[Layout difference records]
◇ ◇ ◇ ◇ ◇

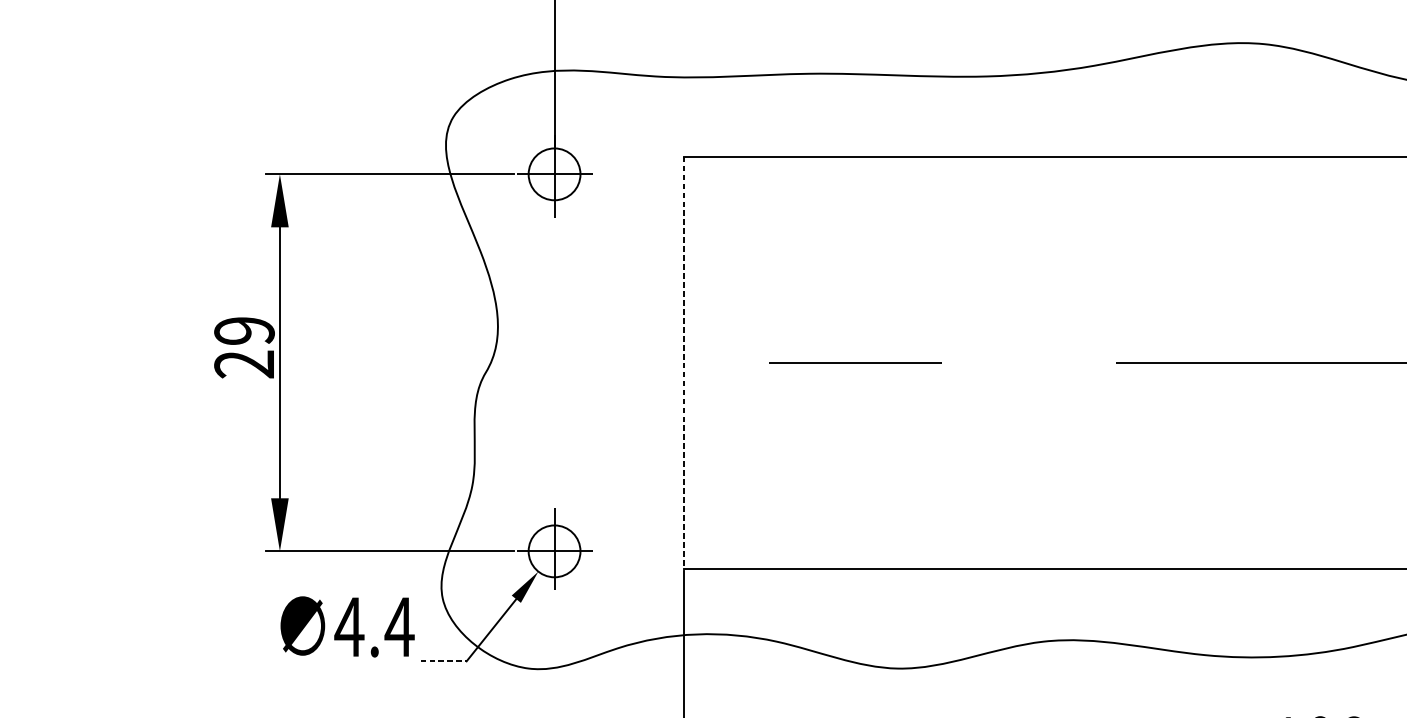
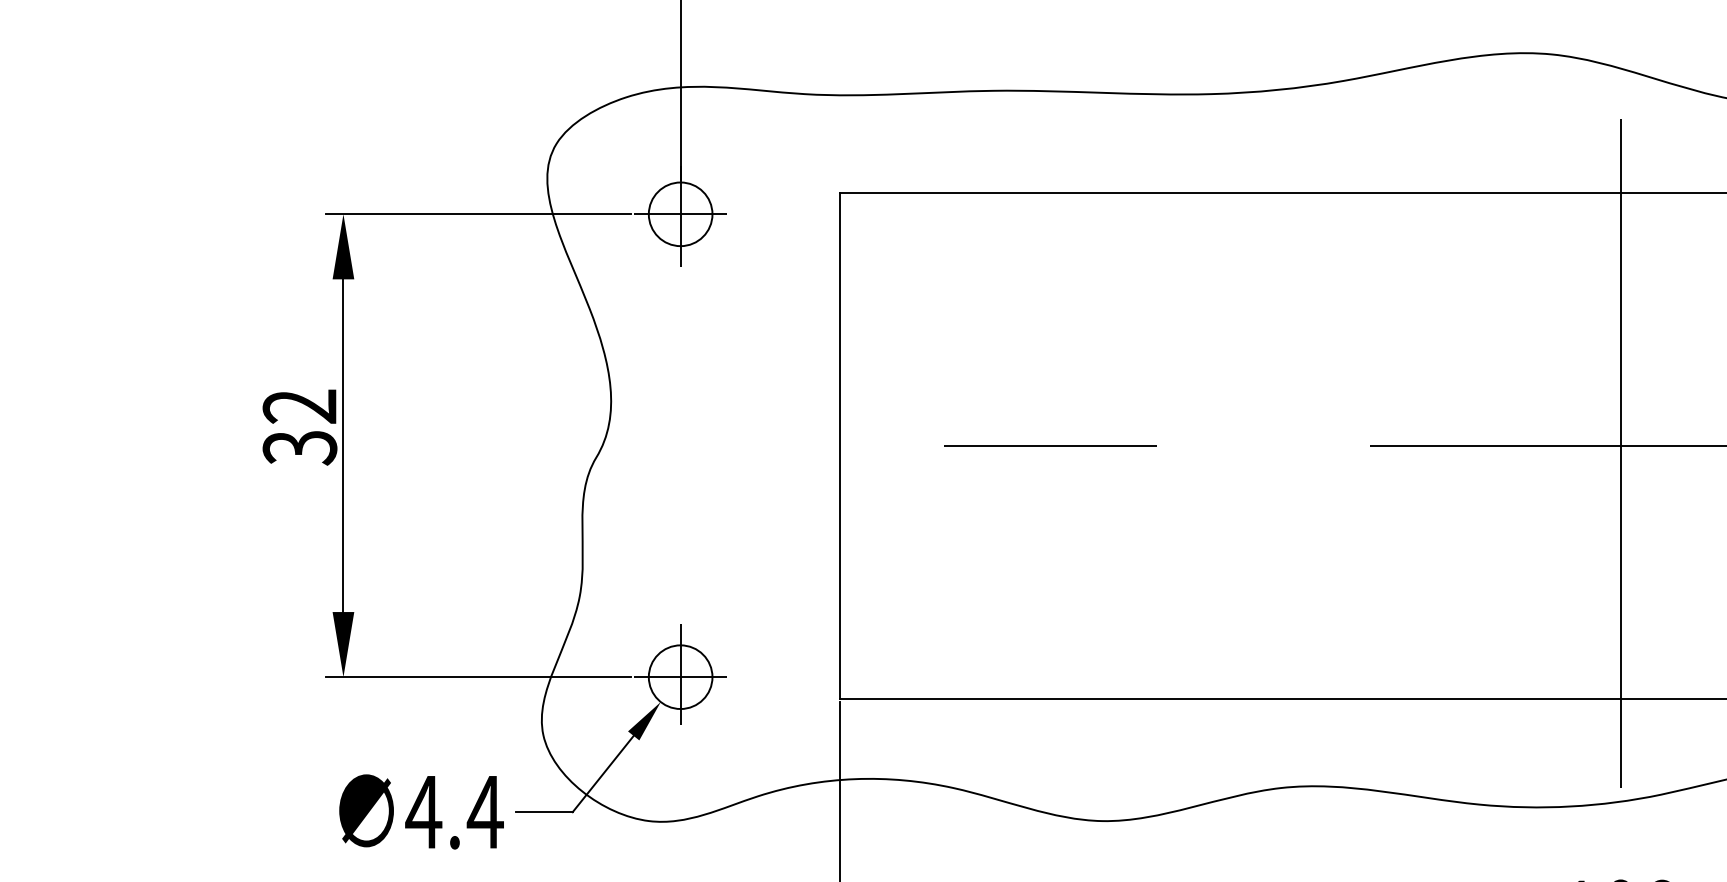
text: (244, 348) -> (300, 427), 29 -> 32
line: (683, 363) -> (839, 446), dashed -> solid
line: (1320, 369) -> (1620, 453), added
text: (347, 626) -> (421, 811), moved
line: (443, 661) -> (544, 812), dashed -> solid

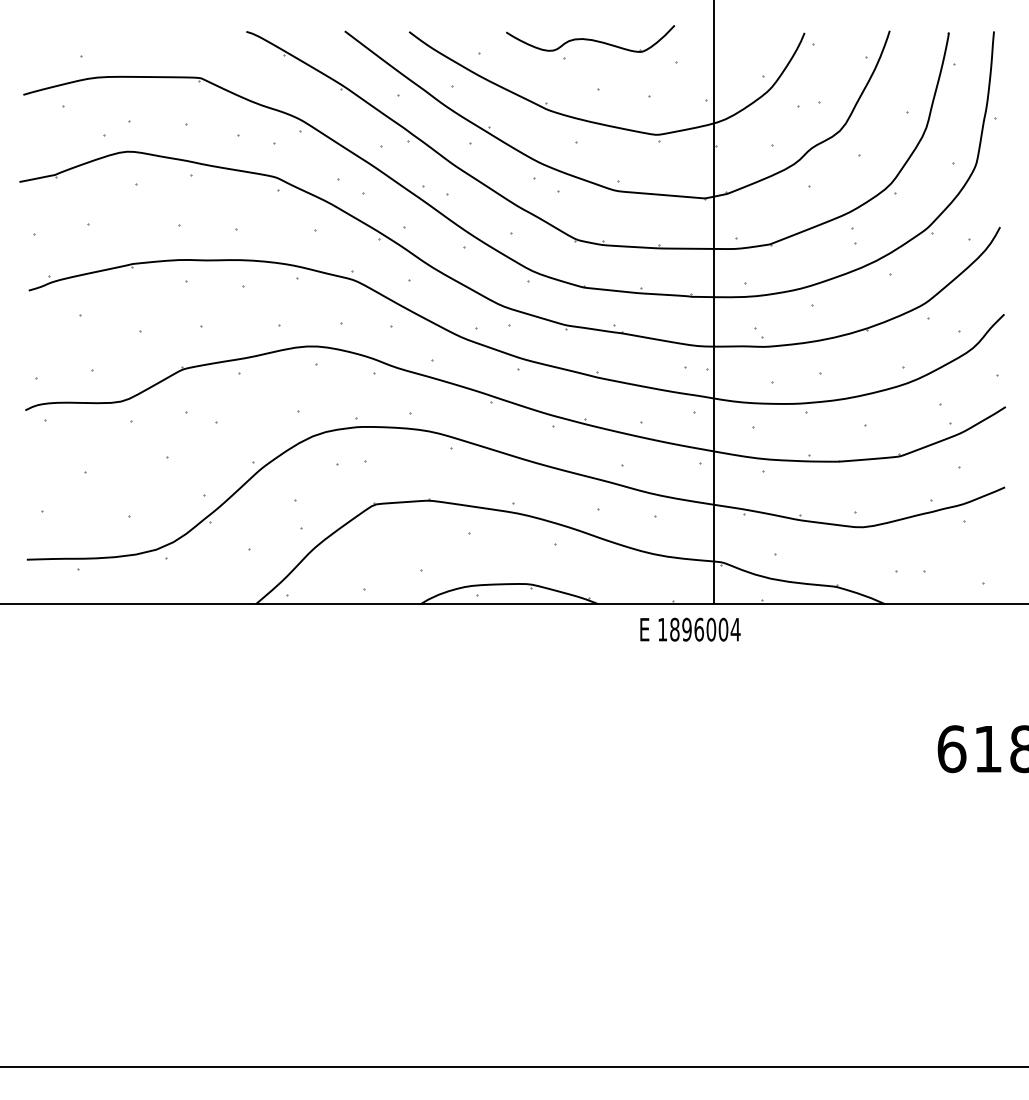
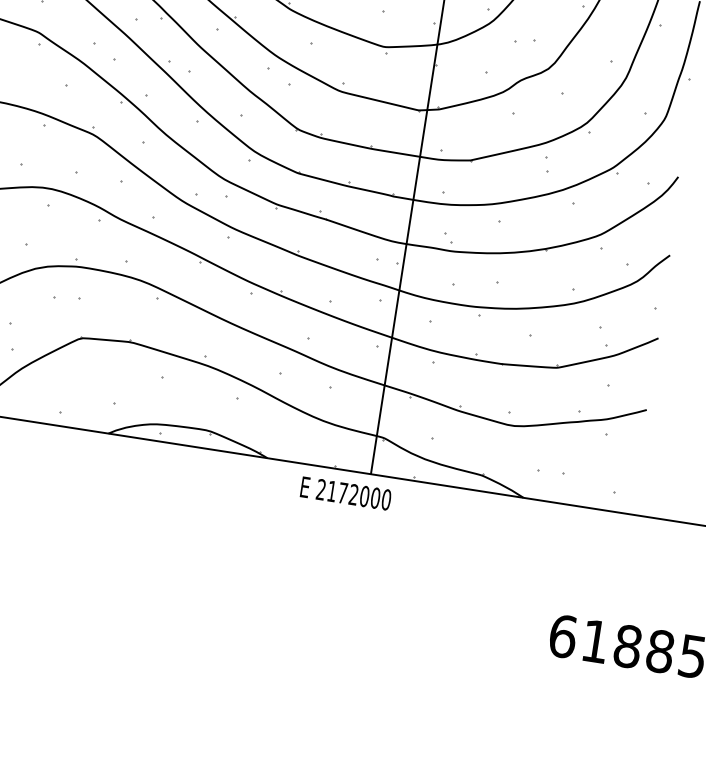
text: (699, 629) -> (354, 494), 1896004 -> 2172000

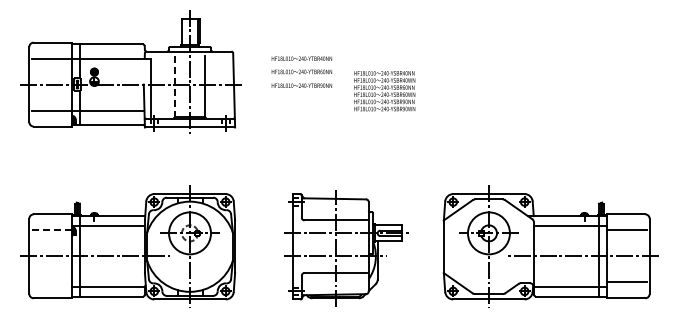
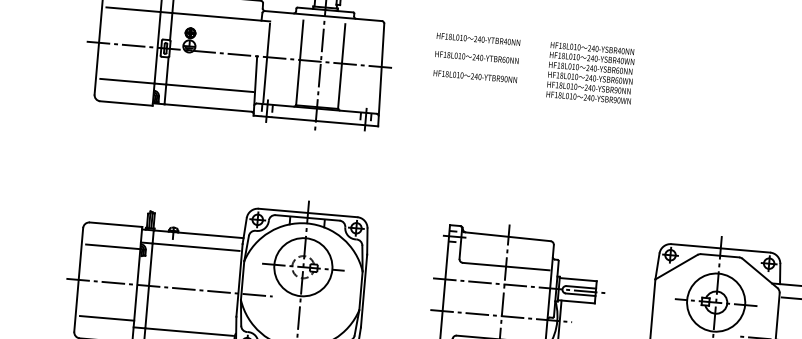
line: (174, 86) -> (299, 62), dashed -> solid
text: (384, 91) -> (590, 73), moved
line: (52, 230) -> (113, 246), dashed -> solid
line: (51, 282) -> (106, 318), added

◇ ◇ ◇ ◇ ◇

# What this task involves:
When you find the line that contains "line: (683, 363)", retype it and every line after it through the end of the data above, exactly, with no pictures.

# Written reply:
line: (683, 363) -> (839, 446), dashed -> solid
line: (1320, 369) -> (1620, 453), added
text: (347, 626) -> (421, 811), moved
line: (443, 661) -> (544, 812), dashed -> solid

text: (699, 629) -> (354, 494), 1896004 -> 2172000

line: (174, 86) -> (299, 62), dashed -> solid
text: (384, 91) -> (590, 73), moved
line: (52, 230) -> (113, 246), dashed -> solid
line: (51, 282) -> (106, 318), added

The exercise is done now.